Laplace is remembered as one of the greatest scientists of all
time. Sometimes referred to as the French Newton or Newton of
France, he has been described as possessing a phenomenal
natural mathematical faculty superior to that of any of his
contemporaries.[3] He was Napoleon's examiner
when Napoleon attended the École Militaire in Paris in 1784.
Laplace became a count of the Empire in 1806 and was named
a marquis in 1817, after the Bourbon Restoration.
Early years[edit]
Portrait of Pierre-Simon Laplace by Johann Ernst Heinsius (1775)

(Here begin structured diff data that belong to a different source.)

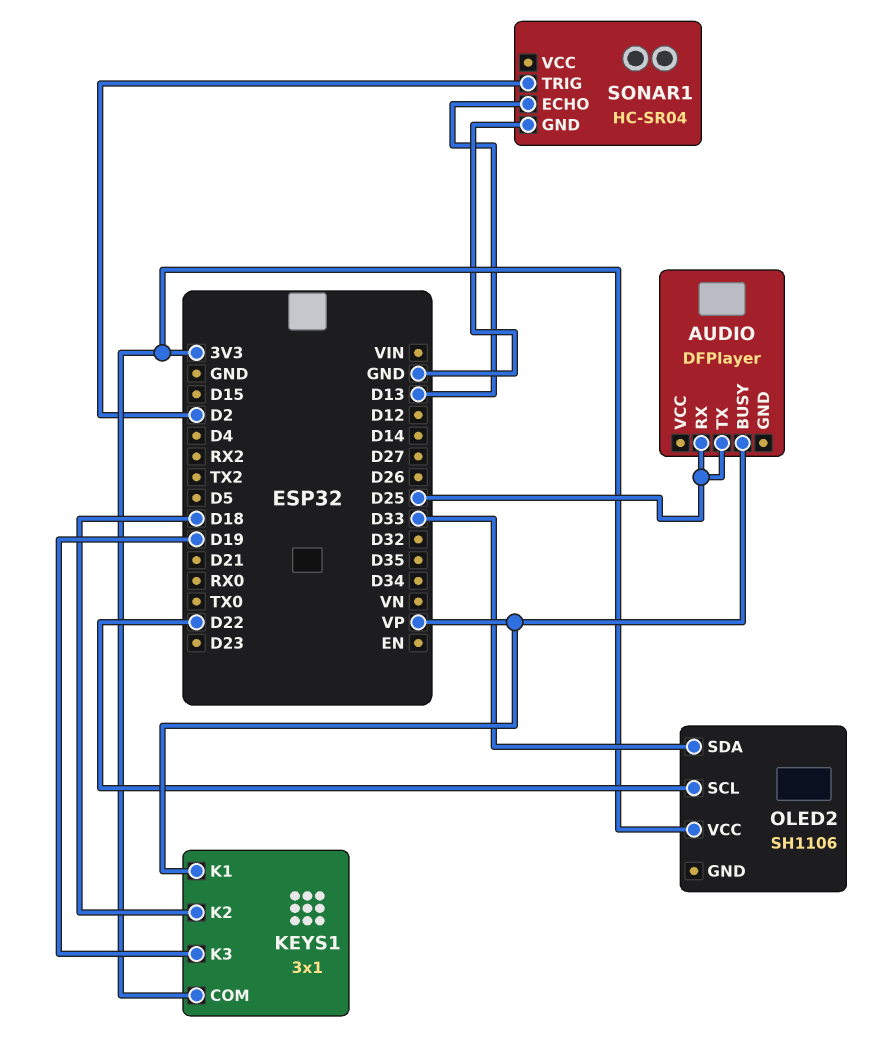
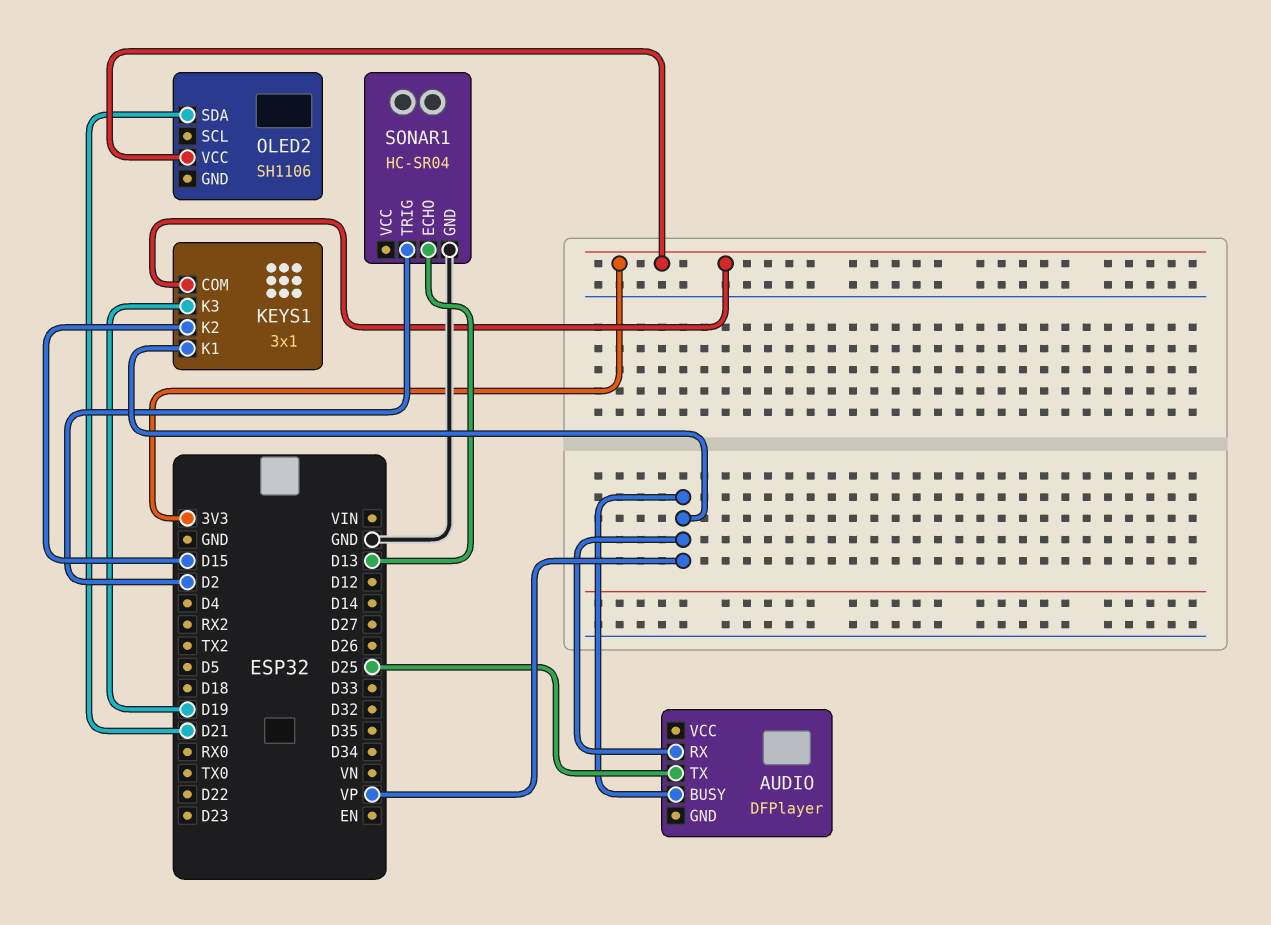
AUDIO pin RX: D25 -> VP
KEYS1 pin K2: D18 -> D15
OLED2 pin SCL: D22 -> none
OLED2 pin SDA: D33 -> D21

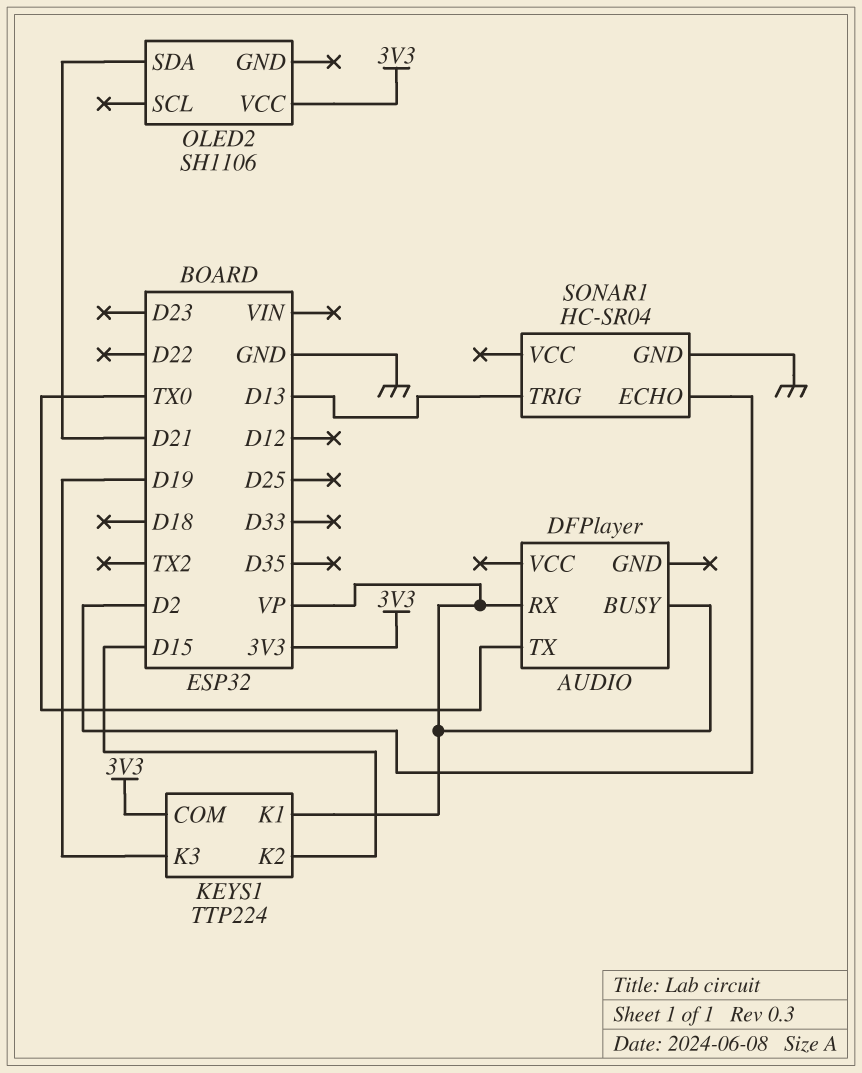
AUDIO pin TX: D25 -> TX0
KEYS1: 3x1 -> TTP224
SONAR1 pin ECHO: D13 -> D2
SONAR1 pin TRIG: D2 -> D13

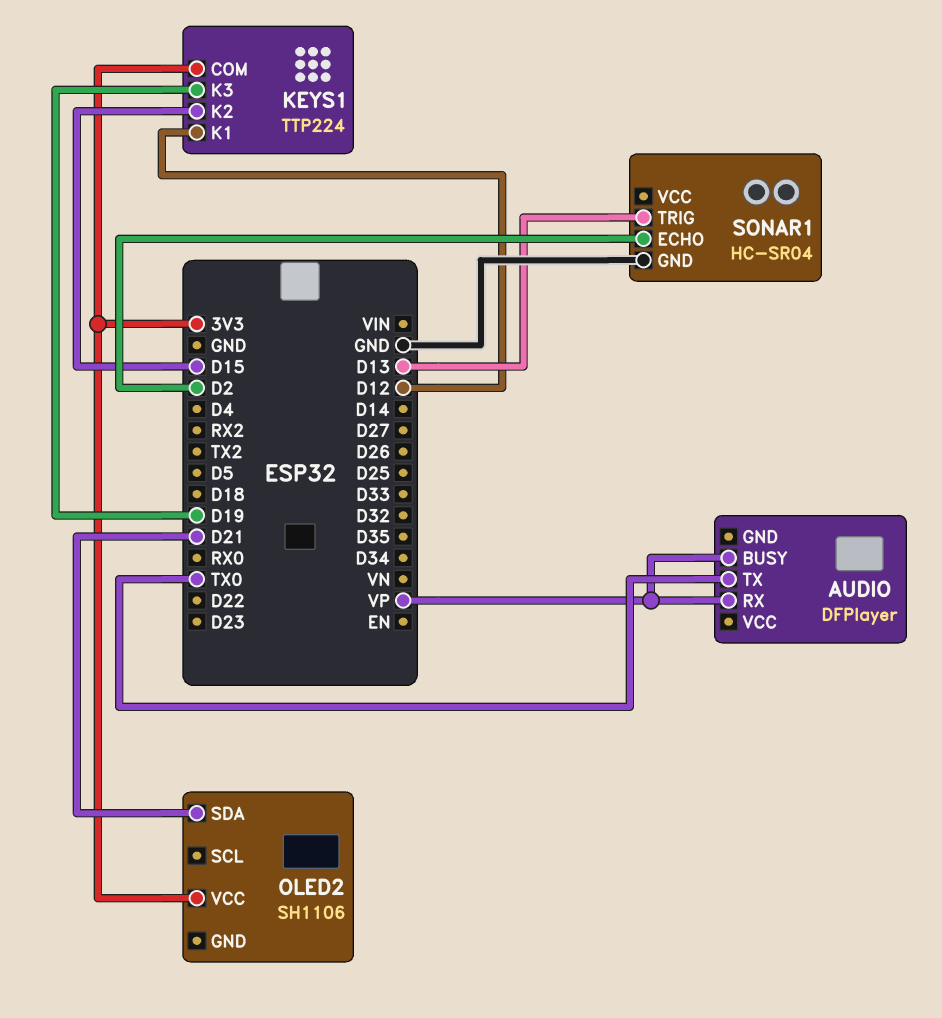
KEYS1 pin K1: VP -> D12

Some details of Laplace's life are not known, as records of it were


burned in 1925 with the family château in Saint Julien de Mailloc,
near Lisieux, the home of his great-great-grandson the Comte de
Colbert-Laplace. Others had been destroyed earlier, when his
house at Arcueil near Paris was looted in 1871.[4]
Laplace was born in Beaumont-en-Auge, Normandy on 23 March
1749, a village four miles west of Pont l'Évêque. According to W.
W. Rouse Ball,[5] his father, Pierre de Laplace, owned and farmed
the small estates of Maarquis. His great-uncle, Maitre Oliver de
Laplace, had held the title of Chirurgien Royal. It would seem that
from a pupil he became an usher in the school at Beaumont; but,
having procured a letter of introduction to d'Alembert, he went to
Paris to advance his fortune. However, Karl Pearson[4] is scathing
about the inaccuracies in Rouse Ball's account and states:
Indeed Caen was probably in Laplace's day the most intellectually
active of all the towns of Normandy. It was here that Laplace was
educated and was provisionally a professor. It was here he wrote
his first paper published in the Mélanges of the Royal Society of
Turin, Tome iv. 1766–1769, at least two years before he went at
22 or 23 to Paris in 1771. Thus before he was 20 he was in touch
with Lagrange in Turin. He did not go to Paris a raw self-taught
country lad with only a peasant background! In 1765 at the age of
sixteen Laplace left the "School of the Duke of Orleans" in
Beaumont and went to the University of Caen, where he appears
to have studied for five years and was a member of the Sphinx.
The 'École Militaire' of Beaumont did not replace the old school
until 1776.
His parents, Pierre Laplace and Marie-Anne Sochon, were from
comfortable families. The Laplace family was involved in
agriculture until at least 1750, but Pierre Laplace senior was also
a cider merchant and syndic of the town of Beaumont.
Pierre Simon Laplace attended a school in the village run at
a Benedictine priory, his father intending that he be ordained in
the Roman Catholic Church. At sixteen, to further his father's
intention, he was sent to the University of Caen to read theology.[6]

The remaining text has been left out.